Looking back now, I see how foolish and flat-out wrong all of that was. I was so desperate to find a cause, which would lead to a cure, that I exaggerated the flaws of my father and held him to an impossibly high standard.
The truth is this: Despite being a normal human being with some flaws, my dad was a great dad. He loved me and showed affection to me. He guided me and gave me attention. He taught me about life and faith and family.
I’m so glad I’ve been able to apologize to him for somehow blaming him, somehow pinning the “fault” of my homosexuality on him. That couldn’t be farther from the truth. I love my dad, and I’m grateful for his love in my life.

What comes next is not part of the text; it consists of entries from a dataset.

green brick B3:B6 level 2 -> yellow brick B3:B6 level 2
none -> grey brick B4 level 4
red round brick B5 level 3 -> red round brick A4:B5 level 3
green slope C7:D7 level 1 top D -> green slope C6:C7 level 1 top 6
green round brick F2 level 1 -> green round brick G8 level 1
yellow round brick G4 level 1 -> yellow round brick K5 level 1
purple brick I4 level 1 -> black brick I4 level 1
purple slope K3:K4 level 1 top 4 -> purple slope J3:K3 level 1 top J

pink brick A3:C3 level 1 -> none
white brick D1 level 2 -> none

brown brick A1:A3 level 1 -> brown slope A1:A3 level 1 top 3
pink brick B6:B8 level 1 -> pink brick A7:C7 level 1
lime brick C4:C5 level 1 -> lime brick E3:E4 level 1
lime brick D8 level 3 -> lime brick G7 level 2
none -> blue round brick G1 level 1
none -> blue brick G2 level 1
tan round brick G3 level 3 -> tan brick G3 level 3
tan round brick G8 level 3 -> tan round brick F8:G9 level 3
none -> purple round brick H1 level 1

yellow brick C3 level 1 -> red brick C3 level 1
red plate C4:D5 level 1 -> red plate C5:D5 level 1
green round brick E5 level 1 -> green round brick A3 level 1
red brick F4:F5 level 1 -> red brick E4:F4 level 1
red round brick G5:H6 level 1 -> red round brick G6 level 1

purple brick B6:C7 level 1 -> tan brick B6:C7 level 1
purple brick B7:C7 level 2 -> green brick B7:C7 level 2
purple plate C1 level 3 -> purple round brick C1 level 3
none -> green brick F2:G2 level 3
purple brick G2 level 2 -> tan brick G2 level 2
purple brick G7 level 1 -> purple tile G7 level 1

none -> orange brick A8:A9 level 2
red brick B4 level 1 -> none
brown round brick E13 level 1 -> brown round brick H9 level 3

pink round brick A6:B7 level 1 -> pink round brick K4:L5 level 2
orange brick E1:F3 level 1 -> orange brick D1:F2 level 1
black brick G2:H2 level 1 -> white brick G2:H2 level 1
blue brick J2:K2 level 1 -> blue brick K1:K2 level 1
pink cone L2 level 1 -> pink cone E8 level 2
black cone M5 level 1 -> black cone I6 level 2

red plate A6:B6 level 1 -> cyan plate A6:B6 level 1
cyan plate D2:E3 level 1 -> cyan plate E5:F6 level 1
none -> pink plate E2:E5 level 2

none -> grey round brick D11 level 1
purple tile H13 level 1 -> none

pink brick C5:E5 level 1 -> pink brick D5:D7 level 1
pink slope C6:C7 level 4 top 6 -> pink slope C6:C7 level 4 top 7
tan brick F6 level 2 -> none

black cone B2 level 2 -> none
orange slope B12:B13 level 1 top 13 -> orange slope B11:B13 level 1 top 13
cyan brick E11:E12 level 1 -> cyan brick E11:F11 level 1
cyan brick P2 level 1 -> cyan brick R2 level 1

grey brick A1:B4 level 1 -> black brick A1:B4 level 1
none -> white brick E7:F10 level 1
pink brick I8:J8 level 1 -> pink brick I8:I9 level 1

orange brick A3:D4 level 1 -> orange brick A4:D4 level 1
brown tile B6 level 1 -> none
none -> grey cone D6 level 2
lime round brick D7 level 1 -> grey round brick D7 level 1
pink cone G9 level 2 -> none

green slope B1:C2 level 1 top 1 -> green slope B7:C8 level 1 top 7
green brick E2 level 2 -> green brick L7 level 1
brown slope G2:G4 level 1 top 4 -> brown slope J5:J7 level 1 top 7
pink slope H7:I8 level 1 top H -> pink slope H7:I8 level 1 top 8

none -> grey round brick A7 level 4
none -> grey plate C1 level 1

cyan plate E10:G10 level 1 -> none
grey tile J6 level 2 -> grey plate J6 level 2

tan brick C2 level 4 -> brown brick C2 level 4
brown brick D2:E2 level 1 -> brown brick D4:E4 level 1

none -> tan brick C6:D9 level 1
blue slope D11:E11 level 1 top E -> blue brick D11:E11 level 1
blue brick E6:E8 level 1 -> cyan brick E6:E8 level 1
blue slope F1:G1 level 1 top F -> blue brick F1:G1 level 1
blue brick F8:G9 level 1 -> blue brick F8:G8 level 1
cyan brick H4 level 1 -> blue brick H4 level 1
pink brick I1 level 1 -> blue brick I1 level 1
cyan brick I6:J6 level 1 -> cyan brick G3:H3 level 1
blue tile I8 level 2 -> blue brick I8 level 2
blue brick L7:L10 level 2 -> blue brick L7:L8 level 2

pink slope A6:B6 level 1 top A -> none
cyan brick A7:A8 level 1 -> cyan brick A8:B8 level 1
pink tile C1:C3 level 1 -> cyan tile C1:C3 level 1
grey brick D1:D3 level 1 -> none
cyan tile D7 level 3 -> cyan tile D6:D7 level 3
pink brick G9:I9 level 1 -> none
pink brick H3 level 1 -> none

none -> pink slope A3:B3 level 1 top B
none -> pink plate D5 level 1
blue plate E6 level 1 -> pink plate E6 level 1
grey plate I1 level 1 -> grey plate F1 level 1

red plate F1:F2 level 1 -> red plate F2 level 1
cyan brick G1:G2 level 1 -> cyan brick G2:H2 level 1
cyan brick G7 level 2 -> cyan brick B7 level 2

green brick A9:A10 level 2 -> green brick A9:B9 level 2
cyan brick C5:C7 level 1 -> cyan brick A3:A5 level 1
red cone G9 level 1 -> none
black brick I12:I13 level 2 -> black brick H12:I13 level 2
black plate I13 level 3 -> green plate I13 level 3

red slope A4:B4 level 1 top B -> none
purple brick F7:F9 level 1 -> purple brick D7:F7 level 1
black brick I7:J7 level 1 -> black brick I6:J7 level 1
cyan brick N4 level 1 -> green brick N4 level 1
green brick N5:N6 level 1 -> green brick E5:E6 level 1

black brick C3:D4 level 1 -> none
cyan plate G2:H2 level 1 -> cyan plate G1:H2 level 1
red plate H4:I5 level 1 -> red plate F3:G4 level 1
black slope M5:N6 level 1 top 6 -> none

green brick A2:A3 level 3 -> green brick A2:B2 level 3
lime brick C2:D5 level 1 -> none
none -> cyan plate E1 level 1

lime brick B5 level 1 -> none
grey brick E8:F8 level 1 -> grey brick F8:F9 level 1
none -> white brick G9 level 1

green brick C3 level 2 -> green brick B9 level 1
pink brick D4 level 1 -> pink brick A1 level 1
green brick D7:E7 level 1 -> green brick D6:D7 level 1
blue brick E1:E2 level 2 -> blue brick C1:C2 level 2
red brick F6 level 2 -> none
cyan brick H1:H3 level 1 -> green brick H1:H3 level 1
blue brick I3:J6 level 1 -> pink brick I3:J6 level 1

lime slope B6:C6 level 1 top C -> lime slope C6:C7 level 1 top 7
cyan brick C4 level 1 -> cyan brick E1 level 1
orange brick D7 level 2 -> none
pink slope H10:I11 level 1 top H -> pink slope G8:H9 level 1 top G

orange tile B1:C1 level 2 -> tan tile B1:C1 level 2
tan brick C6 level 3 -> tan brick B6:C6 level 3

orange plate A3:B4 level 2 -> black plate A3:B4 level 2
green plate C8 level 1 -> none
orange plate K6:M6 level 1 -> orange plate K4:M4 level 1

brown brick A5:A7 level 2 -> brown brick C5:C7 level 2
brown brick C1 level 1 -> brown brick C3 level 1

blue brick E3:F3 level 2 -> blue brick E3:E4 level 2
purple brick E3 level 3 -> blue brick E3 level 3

And as I think about my dad on this Father’s Day, I also think about my kids. Joshua, Jacob, Emily and Zachary have been a huge part of making me the man I am today. I am so grateful for their lives, so grateful for their love.
Last year on Father’s Day I was still in the closet. Joshua and Jacob were away for the summer, so it was just Luanne, the twins and me at home.
The kids knew, by that point, that I was gay and that I was planning to come out. It had been a hard spring in some ways, but they were remarkably resilient and supportive of me, and I was so amazed by how well they seemed to be doing. But nothing could prepare me for their over-the-top Father’s Day plans:
I’ll never forget walking into my bedroom and seeing rainbows everywhere: a flag on my bed, streamers hanging from the light and wrapped around my headboard, a coffee mug. There was a rainbow towel in my bathroom and rainbow napkins on the table downstairs. And the cards! My precious kids had written the most beautiful things…
I don’t know how I got so lucky, so fortunate, so blessed. Grace upon grace upon grace. Surely their mom is a huge part of how well the kids have done through this transition, and I’ll always be grateful for her grace and support. After all, even though it was the kids’ idea, she’s the one who actually had to order the rainbow swag on Amazon.
And throughout the year the kids have continued to show remarkable support in so many ways. Beautifully supportive social media posts, Zach’s “Love is Love” t-shirt, Jake’s songwriting and bumper stickers, Emily’s attendance at GSA meetings at school, Emily & Zach singing “Everyone Is Gay” for Battle of the Bands at Santa Rosa High…
We’re going to be OK. In fact, we’re going to be better than OK. My dream, my hope, my prayer of having a beautiful, unique modern family on the “other side” of this painful season is coming true. Thanks be to God.